There is now tolerably fast internet access to the house. On Monday, an engineer came round to set up the VDSL line. He was confused by the fact that the line had no telephone service. We’re probably not saving any money by not having a landline service, but what use is a landline these days to anyone except scammers?
It’s not fibre, but the speed is still acceptable. We’re getting about 57Mbps down. I went for a technical, niche ISP (A & A) so at least we’re not likely to be subject to the traffic shaping and blocking of the majors.
We had a roofer round to fix a loose roof tile that was identified in the survey. It wasn’t so loose that it was letting in water, but it’s now happily back in its proper place. While he was up there, because paying for a man to climb up a ladder is the expensive part, I had him reroute the satellite cable that had been slung all the way over the house into the loft space. I don’t know if we’ll use it, but if we want to we should be able to feed it down to the living room along the same path as the TV aerial.
I took a much-needed day off from renovating the new house on Tuesday.
My reskinned shamisen body finally arrived after an epic journey at the hands of USPS. Or, perhaps, an epic extended stay at a warehouse in San Francisco. After a slightly hairy bit of trimming to make sure that the neck could mate perfectly with the body, I reassembled it and it sounds very good, and very loud. I’m glad that I’ll be playing it in a more acoustically absorbent room in the new house.
I’d expected to be hit for VAT and possibly duties, plus the inevitable bullshit facilitation charge for the privilege of being charged, but somehow it sneaked through without touching the sides.

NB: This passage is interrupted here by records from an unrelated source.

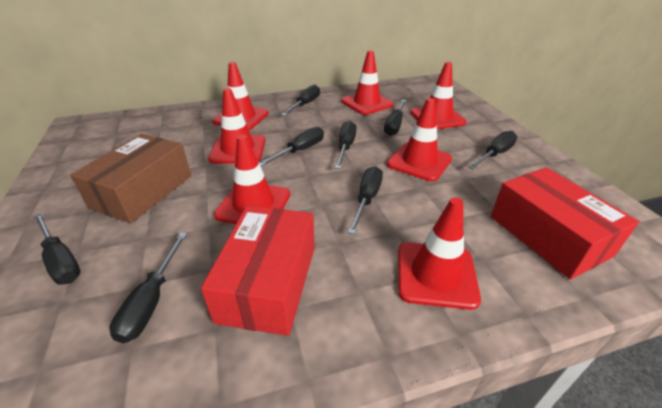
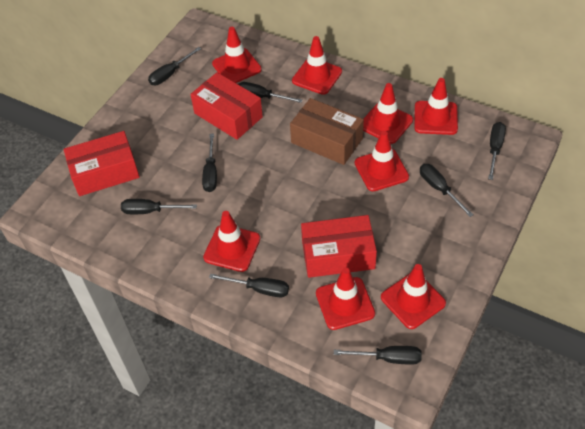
red box: 2 -> 3
red traffic cone: 7 -> 8

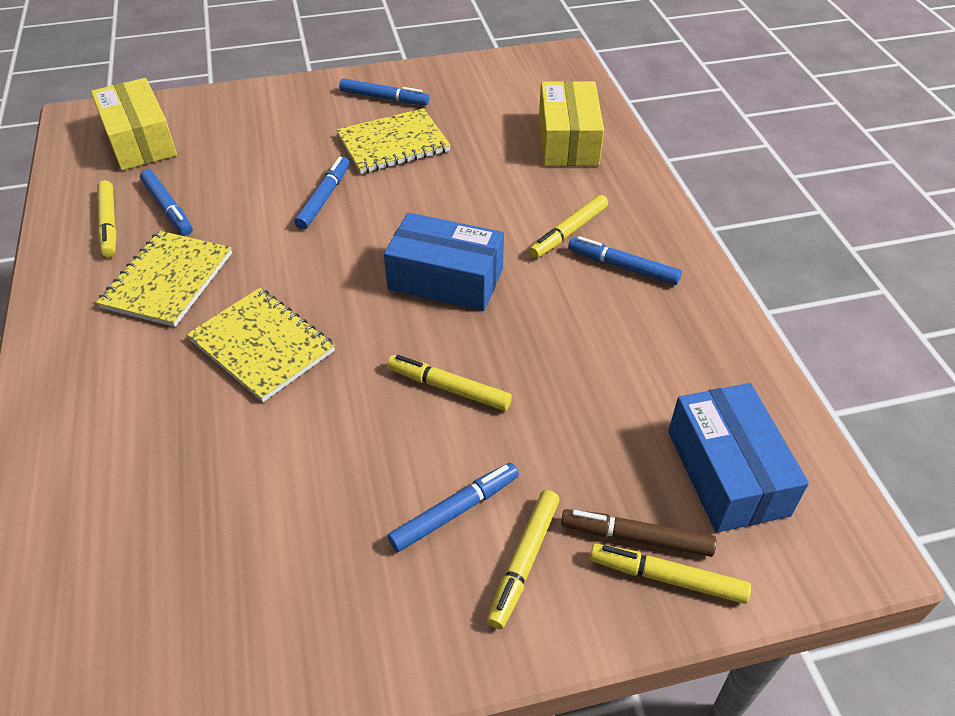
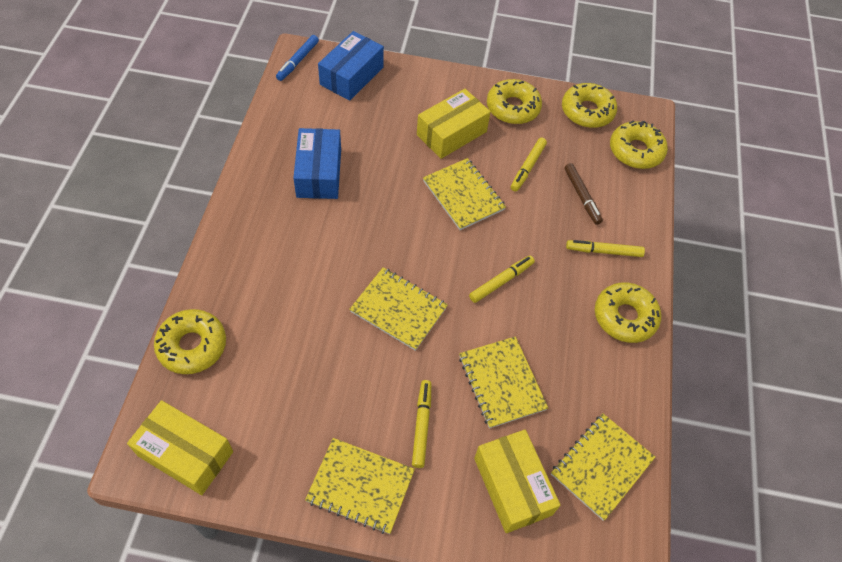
blue marker: 5 -> 1
yellow box: 2 -> 3
yellow donut: 0 -> 5
yellow marker: 5 -> 4
yellow notebook: 3 -> 5

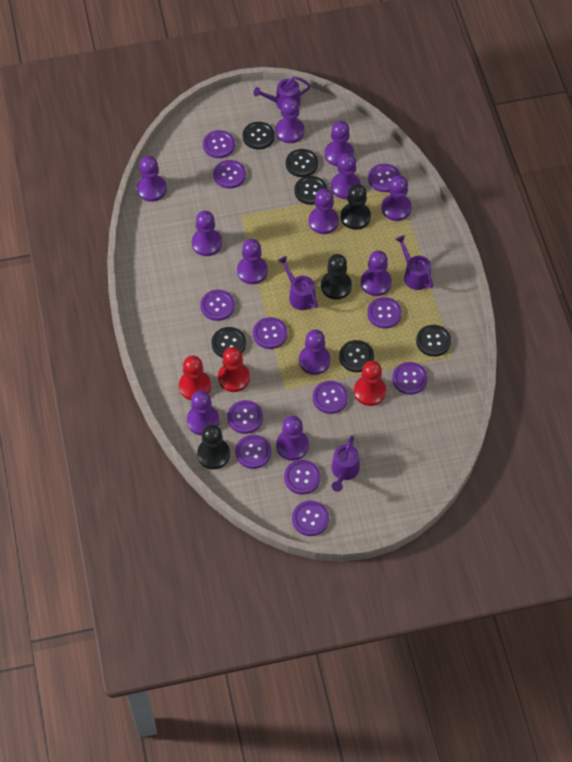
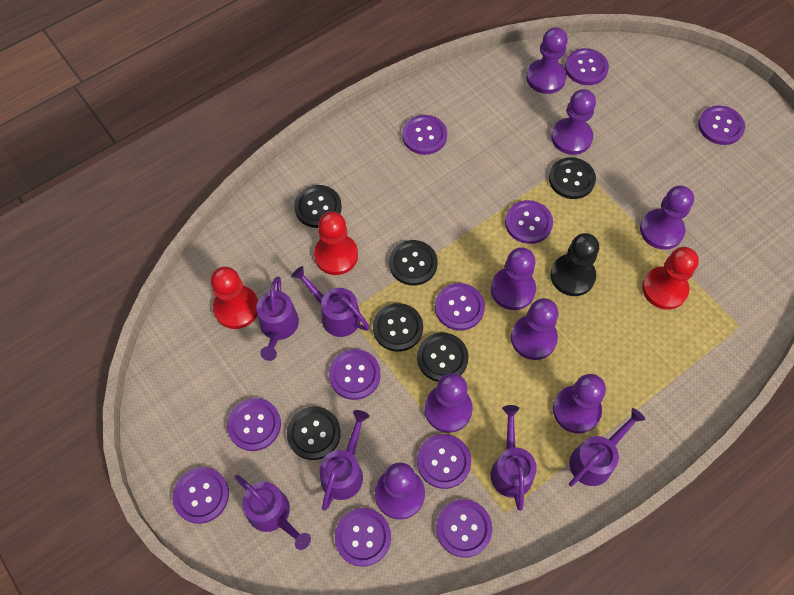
black pawn: 3 -> 1
purple button: 12 -> 11
purple pawn: 12 -> 8
purple watering can: 4 -> 6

I’m not complaining. I celebrate ever win over The Man, no matter how small.
I had a second dose of AstraZeneca COVID vaccine on Thursday. This time, I suffered no ill effects beyond a slightly tender arm, and, weirdly, a bruise on the inside of my arm. My second dose was originally scheduled twelve weeks later, for 13 July. Because it had been booked via the trust, when the time between doses was reduced to eight weeks, I was able to schedule a second dose via the national booking system for eight weeks after the first, on 22 June. But then the trust sent me a message moving my original second dose appointment to 17 June, so I actually only had seven weeks and two days between doses.
Anyway, it’s done. I’ve had two doses. And despite the constant apocalyptic tone about cases and variants, deaths from COVID in the UK have been averaging under 10 a day for a couple of months. The vaccines seem to work rather well.

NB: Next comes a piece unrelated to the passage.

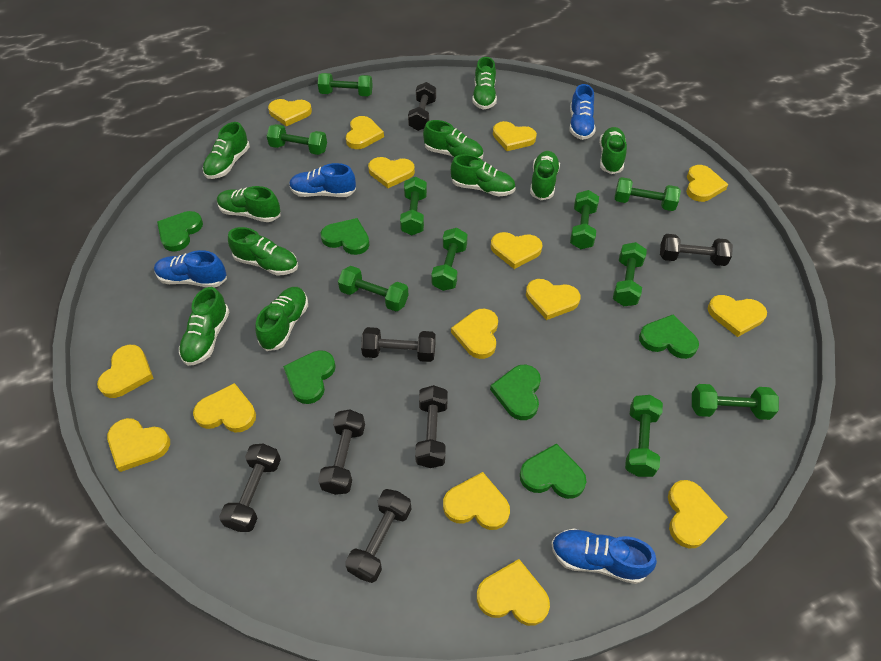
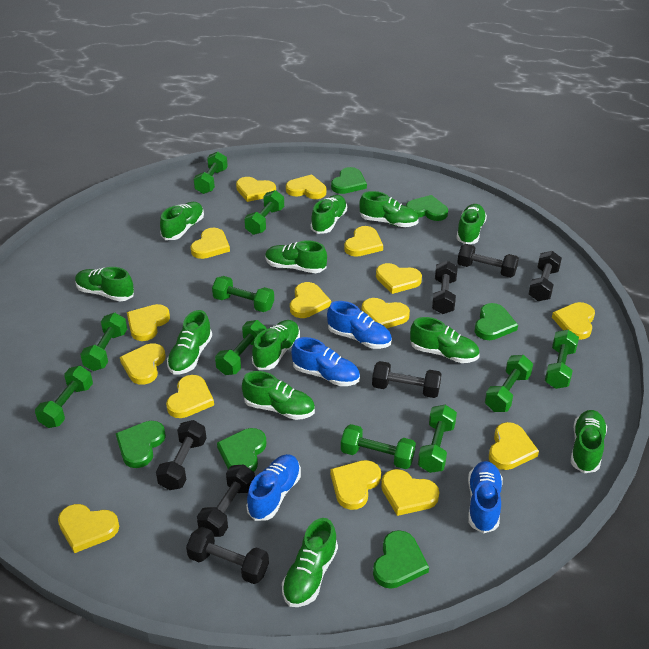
green shoe: 10 -> 12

On Friday, we had an electrician round to replace the old school fusebox with a proper modern consumer unit with circuit breakers. This was recommended by the survey for safety, but it’s also a convenience: fuse boxes are so rare these days that it’s a challenge to find a 30A or 15A fuse if one blows.
I opened the back door to ask the electrician about an outside light, and the mechanism jammed leaving the door unlocked. So then I had to find a locksmith at short notice. I did, he came round, determined that the gearbox of the multipoint mechanism was broken, and had to get a new one. From Croydon, a three hour round trip at that time of the afternoon. But it was fixed, at a cost of nearly £300!
And then a plumber came to fix the blocked and leaking kitchen sink.
Friday was an expensive day. However, that’s why we offered and paid £29,000 less than the original asking price, I suppose!
I finished painting the second bedroom which is actually going to be my office/music room. It’s quite a challenge painting a straight edge between wall and ceiling/skirting board/door frame when every edge has been patched up with several generations of filler. I ended up doing the top edges by hand with an artist’s brush. It gives the impression of a straight edge from the right angle.
That means that I can now start transferring across all the musical instruments that I don’t want to entrust to the movers.
I knew it would be a lot of work getting the house ready to move in, but it really is a lot of work. I’m looking forward to about two weeks in the future when this is all behind me.